A postdoc's salary is not something you can measure with the hours you spent working a week. Sigh. If only my J1 visa allows me to work on some other part-time jobs and earn some extra income, although, I am supposed to spend 24/7 making my boss rich and famous, right?

Friday, February 20, 2009

Are protein domains modules of LGT?

Lateral genetic transfer (LGT, or horizontal genetic transfer, HGT) has been studied extensively among the prokaryotes (e.g., Beiko et al., 2005, PNAS), and there are more and more published studies of LGT among the eukaryotes, or between prokaryotes and eukaryotes. A recent work published in PNAS for example, demonstrated a very intriguing LGT phenomenon between the sea slug and the green algae that the it feeds on (Rumpho et al., 2008, PNAS).

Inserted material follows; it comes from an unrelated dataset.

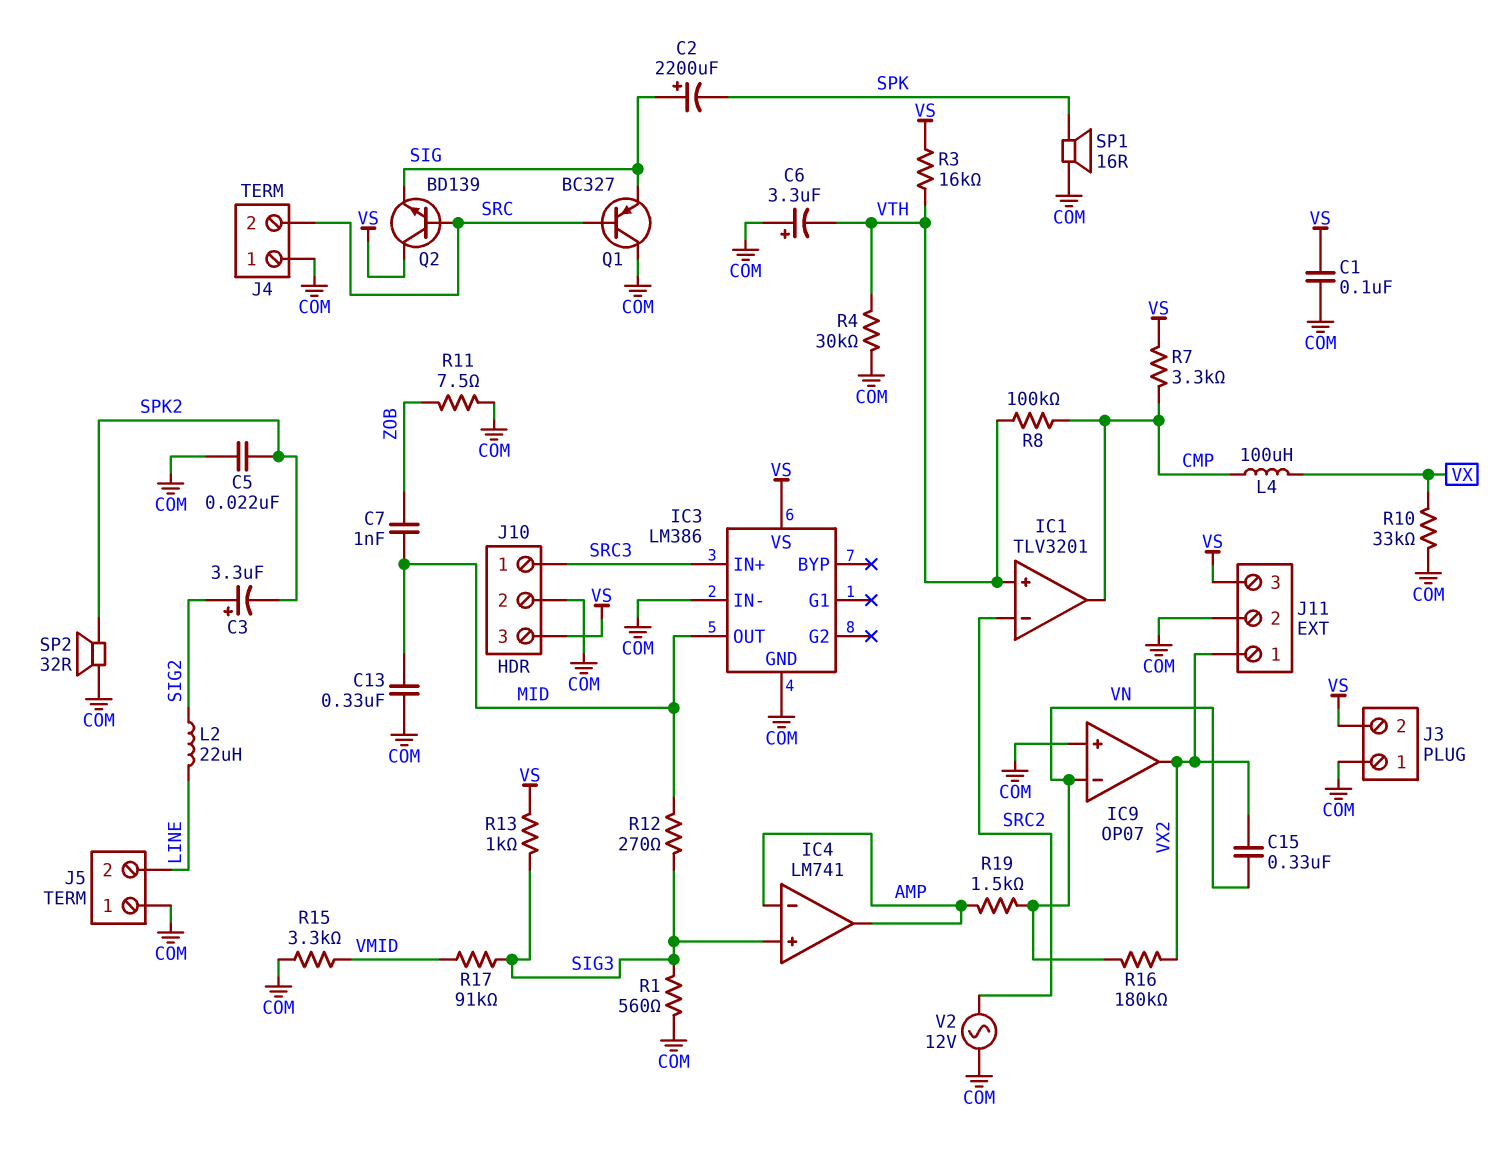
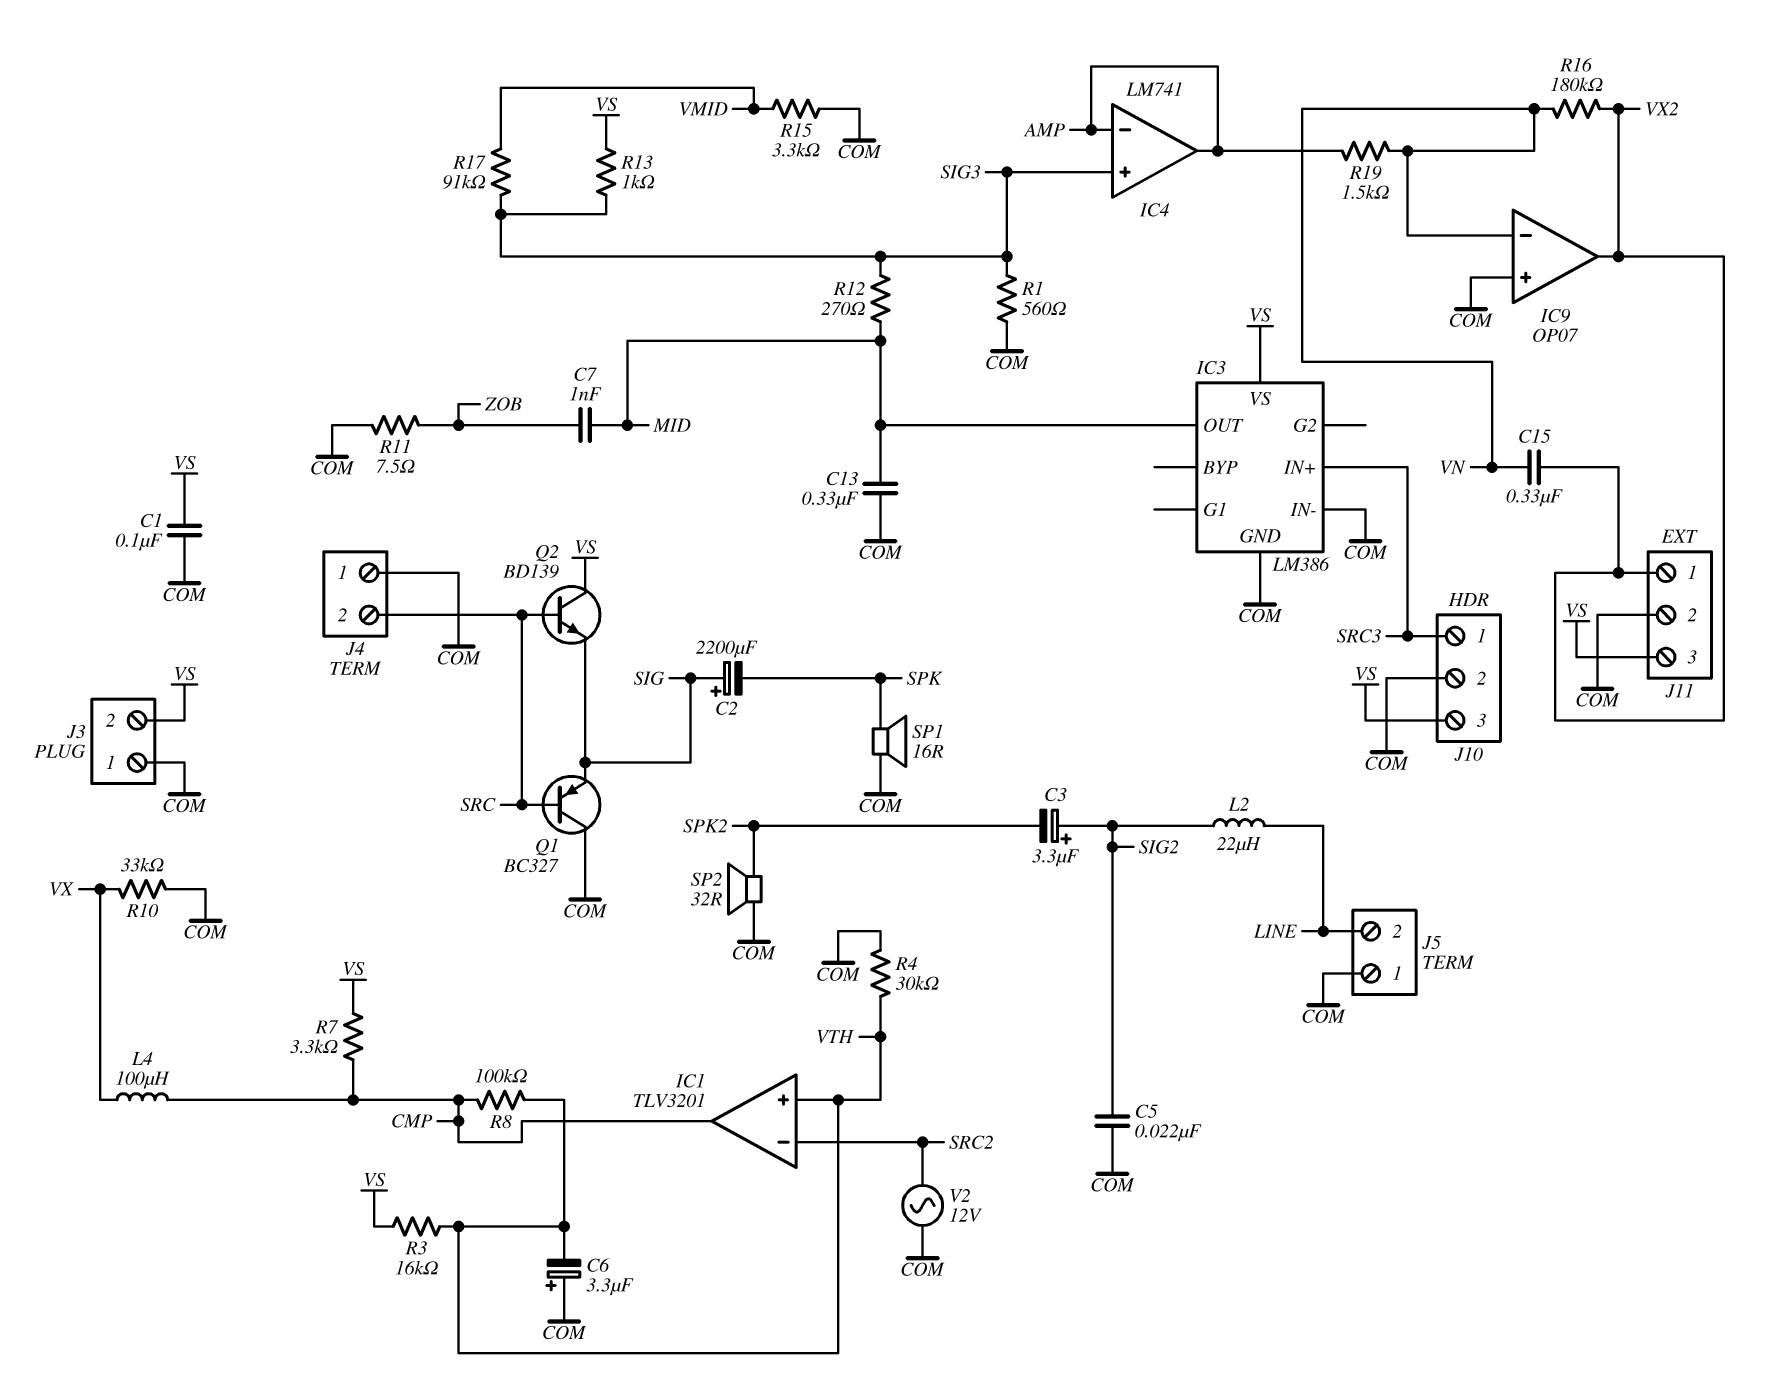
C5: 22nF (COM, SPK2) -> 22nF (COM, SIG2)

Most of the published studies are based on the implicit assumption that genes are transferred as a whole. But we know that genetic materials can also be transferred in fragments, or in a cluster of a few genes. Up till yesterday, there was no published study that examines the units of LGT in a rigorous manner. But today, there is one: Chan et al., 2009, "Are protein domains modules of lateral genetic transfer?" PLoS ONE, 4(2): e4524. (http://dx.plos.org/10.1371/journal.pone.0004524).

This paper represents the highlight of my PhD work at UQ with Mark Ragan, Rob Beiko and Aaron Darling. Using data from 144 prokaryote genomes, we tried to answer the big question of whether protein domains are modules of LGT. When genes are transferred in fragments, do these fragments correlate to protein domains (the structurally compact regions of proteins)? Surprisingly, or not surprisingly to some, we found no evidence to prove such correlation exists. Protein domains are units of function, but not modules of LGT.

In this work, we also coined two new terms:

(a) domon, to describe gene (exon) region that encodes a protein domains, and

(b) nomon, to describe gene (exon) region that encodes part of a protein not recognized as a domain.

These terms are handy when one tries to describe the exact physical units of genetic transfer. I personally came across some papers in which the authors used the terms gene and protein loosely within the context of LGT, but people need to be aware that it is always the gene that is transferred in the event of LGT, not proteins or the encoded gene products.

Although the results are rather negative, we hope this work provides a novel enough insight on the physical unit of LGT, and the process and mechanism of LGT in shaping and innovating genomes.

Your comments and criticism are very welcome!